The law provides for equal pay for equal work.

Workers in the informal economy, comprising approximately 25-35 percent of gross domestic product, usually received less than the minimum wage and had no social security coverage. The Labor Inspectorate estimated in September that more than 35 percent of migrants received salaries below the minimum and did not have social security coverage.

The maximum legal workweek is 40 hours. The law provides for at least one 24-hour rest period per week, mandates paid vacation of one month per year, and sets limits on the amount of overtime. The law regarding overtime work requires premium pay and employers must submit information to the Ministry of Employment and Social Security for authorization. The Labor Inspectorate is responsible for enforcement of labor legislation; however, trade unions alleged that enforcement was inadequate, especially in the construction and public works sectors and in medium and small enterprises, due to insufficient inspectorate staffing. The actual number of labor inspectors was unavailable.

The law provides for minimum standards of occupational health and safety. The country has very complex safety and health legislation, consisting of 2,659 laws and presidential decrees ratifying EU standards and harmonizing Greek legislation to EU standards. The corner stones of the country’s safety and health legislation are Presidential Decrees 17 of 1996 and 159 of 1999 ratifying EU guidelines 89/391 and 91/383.

The General Confederation of Greek Workers characterized health and safety laws as satisfactory but stated that enforcement by the Labor Inspectorate was inadequate. Workers have the right to lodge a confidential complaint with the Labor Inspectorate regarding hazardous conditions or situations they believe endanger their health.
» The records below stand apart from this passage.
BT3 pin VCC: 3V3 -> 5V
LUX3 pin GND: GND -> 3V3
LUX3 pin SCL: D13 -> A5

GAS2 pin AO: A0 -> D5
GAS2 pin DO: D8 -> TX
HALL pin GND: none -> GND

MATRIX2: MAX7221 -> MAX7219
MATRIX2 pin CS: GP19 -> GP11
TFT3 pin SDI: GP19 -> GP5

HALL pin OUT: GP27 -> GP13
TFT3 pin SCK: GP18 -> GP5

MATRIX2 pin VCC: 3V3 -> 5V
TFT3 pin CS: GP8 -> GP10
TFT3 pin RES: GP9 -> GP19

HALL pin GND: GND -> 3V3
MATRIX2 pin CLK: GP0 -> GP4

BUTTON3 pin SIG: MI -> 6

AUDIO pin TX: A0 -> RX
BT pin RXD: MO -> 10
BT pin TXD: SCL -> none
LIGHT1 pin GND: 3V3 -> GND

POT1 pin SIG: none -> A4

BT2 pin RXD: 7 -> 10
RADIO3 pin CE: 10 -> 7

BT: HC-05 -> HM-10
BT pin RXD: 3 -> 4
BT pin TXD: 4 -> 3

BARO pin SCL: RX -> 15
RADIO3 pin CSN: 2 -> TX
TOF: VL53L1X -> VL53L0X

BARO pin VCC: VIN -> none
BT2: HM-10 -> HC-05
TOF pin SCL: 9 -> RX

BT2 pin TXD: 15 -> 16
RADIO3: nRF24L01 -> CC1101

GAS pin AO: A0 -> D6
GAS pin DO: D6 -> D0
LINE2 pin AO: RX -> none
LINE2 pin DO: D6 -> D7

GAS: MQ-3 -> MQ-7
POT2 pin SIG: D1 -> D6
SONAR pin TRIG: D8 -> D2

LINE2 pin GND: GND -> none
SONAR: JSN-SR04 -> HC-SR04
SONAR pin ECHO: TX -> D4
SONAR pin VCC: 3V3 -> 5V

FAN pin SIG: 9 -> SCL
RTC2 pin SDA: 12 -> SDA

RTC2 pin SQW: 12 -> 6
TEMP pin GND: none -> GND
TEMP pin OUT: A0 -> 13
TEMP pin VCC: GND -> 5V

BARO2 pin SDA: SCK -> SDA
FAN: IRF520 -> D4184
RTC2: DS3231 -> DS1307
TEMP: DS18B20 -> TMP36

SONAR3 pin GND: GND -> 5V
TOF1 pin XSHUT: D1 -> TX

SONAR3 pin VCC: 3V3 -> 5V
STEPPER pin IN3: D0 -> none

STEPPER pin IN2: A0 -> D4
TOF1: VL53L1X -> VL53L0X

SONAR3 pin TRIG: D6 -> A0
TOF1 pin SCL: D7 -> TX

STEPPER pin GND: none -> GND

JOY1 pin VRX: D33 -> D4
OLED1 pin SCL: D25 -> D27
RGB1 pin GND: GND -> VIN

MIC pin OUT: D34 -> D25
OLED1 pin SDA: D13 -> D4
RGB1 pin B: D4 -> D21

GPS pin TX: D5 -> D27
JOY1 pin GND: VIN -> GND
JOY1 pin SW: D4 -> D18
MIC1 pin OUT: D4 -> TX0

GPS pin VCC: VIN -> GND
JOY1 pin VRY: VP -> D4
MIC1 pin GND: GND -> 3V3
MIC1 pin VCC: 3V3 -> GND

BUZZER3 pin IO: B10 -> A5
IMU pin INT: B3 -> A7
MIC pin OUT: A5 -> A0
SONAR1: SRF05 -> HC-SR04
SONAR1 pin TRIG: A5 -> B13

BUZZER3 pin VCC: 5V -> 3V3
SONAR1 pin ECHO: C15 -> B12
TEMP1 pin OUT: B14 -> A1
Inspectors can close machinery or a process for up to five days if they find safety or health hazards that they believe present an imminent danger to workers.

The Ministry of Labor and Social Security is responsible for all issues concerning occupational safety and health at the national level. The General Directorate of Working Conditions and the Health and the Labor Inspectorate (SEPE) are the principal competent state authorities. SEPE monitors and oversees implementation of labor legislation including safety and health, investigates and prosecutes violations, and provides assistance on better implementation. SEPE’s mandate includes the private and public sector, except for domestic employees, mines, and merchant marine ships (mines and merchant marine ships fall under the Ministry of Economy, Competitiveness, and Shipping). Workers are registered with social security funds, which cover their mandatory insurance for occupational diseases and work-related accidents.

The SEPE has the right to conduct inspections at any private or public business at any time without warning, and may to shut down a workplace or an enterprise permanently or temporarily if there is imminent danger to the workers’ health or safety. SEPE conducts research on labor accidents, salaries, and working conditions; it can impose administrative penalties and file lawsuits against employers. It has the right of access to records, files, and the archives of enterprises, and it can offer mediation services to resolve individual or group labor disputes.

Nevertheless, overall labor enforcement remained lax, particularly in construction and agriculture, the two sectors employing most immigrant workers. Enforcement was also lacking among the numerous small enterprises in the country (approximately 800,000).

During the year the government organized campaigns to prevent and reduce occupational hazards, to develop a prevention culture, to reduce labor accidents and work-related illnesses, and to promote health and security standards in the small and medium size enterprises. It simplified and adjusted legislation to EU standards and promoted better implementation and enforcement of existing legislation. Training of all parties involved in safety and health policies was also available. The country also participated in EU-wide and local campaigns on specific related domestic issues.

The labor inspectorate investigated the causes of 5,203 labor accidents in 2011, of which 70 were fatal. Of the fatal accidents, forensic experts determined 31 cases were due to pathological diseases.